Steinhart admitted he was hoping for an immediate release—if the Brown case was "big enough." But he was realistic; he was more likely to be stashed away as a witness now to two major cases than he was to walk.
The next day, Newell met with Steinhart, who told him the details of David's escape plans. David was sure he could g
et a court order that would allow him to go to his dentist's office on Seventeenth Street and Tustin Avenue. He had asked if Steinhart had contacts that would help him escape. "He said he'd get me a car, and a place to stay when I got out—his house up on Summitridge in Orange was empty. He began to call me his 'protector' in here. He put money on my book. It was going to be fifty thousand dollars if I got him out of jail. Then he starts asking me how Patti could be killed—while she was locked up—'cause she's the only one whose testimony would really do him harm. He wanted to know what the cost of that would be."
David's other obsessive fear was about what the district attorney was doing to him. "He started talking about killing Patti Bailey . .. and you." Steinhart nodded at Newell, who kept his face expressionless as he absorbed this information.
"And then Jeoff Robinson too."
"What was he going to pay you for killing us?" Newell asked.
"Gold jewelry and maybe five hundred thousand dollars that he has buried in the ground. Plus he's got some one-of-a-kind coin collection and stamp collection."

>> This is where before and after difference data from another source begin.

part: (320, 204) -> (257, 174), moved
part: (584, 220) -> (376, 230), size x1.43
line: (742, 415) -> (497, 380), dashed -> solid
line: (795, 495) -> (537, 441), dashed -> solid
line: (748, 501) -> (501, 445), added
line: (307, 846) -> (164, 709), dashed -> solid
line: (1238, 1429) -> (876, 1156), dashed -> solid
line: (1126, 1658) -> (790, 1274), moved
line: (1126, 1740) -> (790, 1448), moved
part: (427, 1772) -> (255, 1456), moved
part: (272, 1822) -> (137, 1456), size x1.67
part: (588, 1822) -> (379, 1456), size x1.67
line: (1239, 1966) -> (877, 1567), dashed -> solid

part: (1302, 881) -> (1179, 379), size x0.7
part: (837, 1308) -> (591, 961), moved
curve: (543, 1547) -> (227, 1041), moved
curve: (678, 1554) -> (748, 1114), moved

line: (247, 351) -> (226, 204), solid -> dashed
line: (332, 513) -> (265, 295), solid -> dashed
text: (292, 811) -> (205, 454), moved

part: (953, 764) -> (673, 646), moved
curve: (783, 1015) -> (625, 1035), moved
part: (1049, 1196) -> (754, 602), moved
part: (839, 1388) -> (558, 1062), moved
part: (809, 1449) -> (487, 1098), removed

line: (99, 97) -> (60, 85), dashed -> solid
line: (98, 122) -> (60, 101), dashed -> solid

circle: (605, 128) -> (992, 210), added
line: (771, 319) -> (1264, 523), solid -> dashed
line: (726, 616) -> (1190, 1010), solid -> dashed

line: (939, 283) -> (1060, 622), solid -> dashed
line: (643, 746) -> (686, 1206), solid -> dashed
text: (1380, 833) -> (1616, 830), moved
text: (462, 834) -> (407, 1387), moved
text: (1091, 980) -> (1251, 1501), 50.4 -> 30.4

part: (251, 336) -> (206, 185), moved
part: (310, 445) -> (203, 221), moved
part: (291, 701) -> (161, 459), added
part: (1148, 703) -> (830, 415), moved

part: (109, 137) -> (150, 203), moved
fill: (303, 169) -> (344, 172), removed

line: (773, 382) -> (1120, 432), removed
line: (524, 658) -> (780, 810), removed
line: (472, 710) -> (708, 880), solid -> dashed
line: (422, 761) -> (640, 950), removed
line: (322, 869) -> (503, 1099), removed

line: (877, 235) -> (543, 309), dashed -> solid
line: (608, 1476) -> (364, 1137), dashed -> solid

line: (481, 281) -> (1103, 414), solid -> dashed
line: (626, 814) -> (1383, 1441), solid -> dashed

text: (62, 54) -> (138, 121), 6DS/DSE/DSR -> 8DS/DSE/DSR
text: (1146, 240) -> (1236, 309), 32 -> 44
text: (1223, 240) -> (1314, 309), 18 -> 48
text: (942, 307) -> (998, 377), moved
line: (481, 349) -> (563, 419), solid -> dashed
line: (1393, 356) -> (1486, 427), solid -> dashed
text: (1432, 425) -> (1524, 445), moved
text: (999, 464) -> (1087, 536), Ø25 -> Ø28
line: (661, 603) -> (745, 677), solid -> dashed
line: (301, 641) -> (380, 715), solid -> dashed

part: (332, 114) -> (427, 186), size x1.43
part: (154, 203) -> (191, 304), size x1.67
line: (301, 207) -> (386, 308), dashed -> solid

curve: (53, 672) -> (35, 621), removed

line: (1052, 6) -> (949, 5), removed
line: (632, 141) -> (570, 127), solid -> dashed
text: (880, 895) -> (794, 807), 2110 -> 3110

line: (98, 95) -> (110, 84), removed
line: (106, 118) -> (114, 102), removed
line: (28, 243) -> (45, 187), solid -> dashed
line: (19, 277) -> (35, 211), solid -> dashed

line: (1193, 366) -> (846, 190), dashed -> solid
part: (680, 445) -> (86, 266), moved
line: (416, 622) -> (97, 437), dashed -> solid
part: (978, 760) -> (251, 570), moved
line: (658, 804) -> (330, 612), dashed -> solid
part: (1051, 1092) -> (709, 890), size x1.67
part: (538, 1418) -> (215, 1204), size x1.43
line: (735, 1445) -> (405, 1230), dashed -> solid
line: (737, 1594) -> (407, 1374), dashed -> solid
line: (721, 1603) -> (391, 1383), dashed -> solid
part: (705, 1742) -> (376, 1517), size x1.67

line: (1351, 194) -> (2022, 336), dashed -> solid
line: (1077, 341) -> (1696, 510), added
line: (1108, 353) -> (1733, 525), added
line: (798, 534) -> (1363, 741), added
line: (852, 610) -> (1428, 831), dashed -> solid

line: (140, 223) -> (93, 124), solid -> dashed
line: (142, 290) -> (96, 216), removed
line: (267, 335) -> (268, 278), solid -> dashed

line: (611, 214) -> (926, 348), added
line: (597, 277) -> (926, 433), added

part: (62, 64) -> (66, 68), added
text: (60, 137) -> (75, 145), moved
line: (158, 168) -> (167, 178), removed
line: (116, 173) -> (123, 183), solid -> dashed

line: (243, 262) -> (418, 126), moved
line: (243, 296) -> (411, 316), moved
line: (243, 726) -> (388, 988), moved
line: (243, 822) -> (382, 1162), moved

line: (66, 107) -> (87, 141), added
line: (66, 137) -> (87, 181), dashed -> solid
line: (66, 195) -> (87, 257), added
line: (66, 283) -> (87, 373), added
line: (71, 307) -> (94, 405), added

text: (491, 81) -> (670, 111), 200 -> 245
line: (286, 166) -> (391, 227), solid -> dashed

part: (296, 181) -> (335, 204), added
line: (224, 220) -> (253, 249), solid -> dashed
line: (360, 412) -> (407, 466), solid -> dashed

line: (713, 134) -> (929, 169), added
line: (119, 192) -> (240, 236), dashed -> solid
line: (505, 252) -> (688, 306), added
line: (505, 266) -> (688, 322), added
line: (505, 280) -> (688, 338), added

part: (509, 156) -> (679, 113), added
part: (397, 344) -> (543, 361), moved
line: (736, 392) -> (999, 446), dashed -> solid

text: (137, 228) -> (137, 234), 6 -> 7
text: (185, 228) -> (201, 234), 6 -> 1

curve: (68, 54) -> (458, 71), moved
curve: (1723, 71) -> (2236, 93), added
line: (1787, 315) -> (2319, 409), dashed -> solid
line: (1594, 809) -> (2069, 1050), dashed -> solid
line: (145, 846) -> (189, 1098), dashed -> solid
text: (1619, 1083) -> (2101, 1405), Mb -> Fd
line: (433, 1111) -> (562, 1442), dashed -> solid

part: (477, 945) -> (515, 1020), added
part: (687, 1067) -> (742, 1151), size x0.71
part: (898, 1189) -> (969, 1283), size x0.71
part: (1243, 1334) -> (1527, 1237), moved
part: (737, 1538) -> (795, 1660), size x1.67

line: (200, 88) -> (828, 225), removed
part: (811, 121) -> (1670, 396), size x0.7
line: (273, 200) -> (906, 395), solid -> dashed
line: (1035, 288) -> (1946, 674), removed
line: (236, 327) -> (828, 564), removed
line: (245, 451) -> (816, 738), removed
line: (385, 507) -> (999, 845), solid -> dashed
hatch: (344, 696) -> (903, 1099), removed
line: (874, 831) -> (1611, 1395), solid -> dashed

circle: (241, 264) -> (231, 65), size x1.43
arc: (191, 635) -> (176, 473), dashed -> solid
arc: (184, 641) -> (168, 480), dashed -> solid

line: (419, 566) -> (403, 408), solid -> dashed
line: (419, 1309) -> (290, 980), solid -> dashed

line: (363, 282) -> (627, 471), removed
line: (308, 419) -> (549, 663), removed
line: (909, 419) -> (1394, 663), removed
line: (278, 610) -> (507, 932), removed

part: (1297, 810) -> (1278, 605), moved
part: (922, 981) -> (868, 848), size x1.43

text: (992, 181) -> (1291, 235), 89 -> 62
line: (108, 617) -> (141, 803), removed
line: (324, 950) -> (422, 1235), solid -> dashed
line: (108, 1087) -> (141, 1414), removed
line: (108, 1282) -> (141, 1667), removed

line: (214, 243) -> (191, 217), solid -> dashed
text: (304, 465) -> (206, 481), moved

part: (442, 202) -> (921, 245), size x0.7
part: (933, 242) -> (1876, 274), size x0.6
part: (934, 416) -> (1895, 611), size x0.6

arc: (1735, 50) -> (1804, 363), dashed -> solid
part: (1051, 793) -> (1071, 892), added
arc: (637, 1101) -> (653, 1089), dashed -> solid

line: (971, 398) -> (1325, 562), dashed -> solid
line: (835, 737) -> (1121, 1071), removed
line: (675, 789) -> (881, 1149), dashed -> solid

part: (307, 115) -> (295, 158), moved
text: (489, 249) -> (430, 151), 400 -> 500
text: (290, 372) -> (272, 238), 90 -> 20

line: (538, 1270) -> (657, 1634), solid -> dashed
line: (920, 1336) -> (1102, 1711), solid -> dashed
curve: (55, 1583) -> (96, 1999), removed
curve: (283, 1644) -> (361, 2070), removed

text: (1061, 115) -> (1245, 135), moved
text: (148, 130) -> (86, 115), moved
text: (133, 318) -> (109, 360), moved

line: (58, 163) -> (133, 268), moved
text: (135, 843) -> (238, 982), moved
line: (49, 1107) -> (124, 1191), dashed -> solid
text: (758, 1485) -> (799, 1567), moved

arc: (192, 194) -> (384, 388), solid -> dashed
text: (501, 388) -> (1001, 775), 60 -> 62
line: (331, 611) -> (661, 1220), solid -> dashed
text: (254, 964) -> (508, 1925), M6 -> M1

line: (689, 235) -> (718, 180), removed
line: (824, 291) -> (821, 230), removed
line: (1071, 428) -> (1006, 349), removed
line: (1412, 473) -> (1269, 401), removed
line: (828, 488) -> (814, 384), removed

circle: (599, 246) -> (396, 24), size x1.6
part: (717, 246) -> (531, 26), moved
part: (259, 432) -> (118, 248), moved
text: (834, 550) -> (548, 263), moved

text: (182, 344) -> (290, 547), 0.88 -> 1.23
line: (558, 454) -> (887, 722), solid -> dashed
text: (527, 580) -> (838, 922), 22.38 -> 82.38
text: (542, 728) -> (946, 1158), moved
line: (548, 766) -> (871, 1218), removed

The escape plan climaxed with Steinhart and David running off to Australia.
As Newell walked with Steinhart from the interview room, he turned to the big man beside him and asked, "Did you consider following through with the plan to kill Patti and me—and Robinson—at any time?"
There was a long pause, and then Steinhart nodded. "I wouldn't have done you personally, but I would have arranged it. By the time Cully told me he'd given me up, the plan was already in motion. Brown had arranged to leave some cash and a car to start things moving."
Early in January, David had instructed his family to take his Ford Escort up to Summitridge and leave the keys behind the house. They were to place an envelope containing $600 in the glove compartment of the car. David told his family not to ask questions. However, when Tom and Arthur went up to the house two weeks later to do some work on the pool gate, they found the car had been moved. The keys were in the ignition, and the Escort had a flat tire; the money was gone.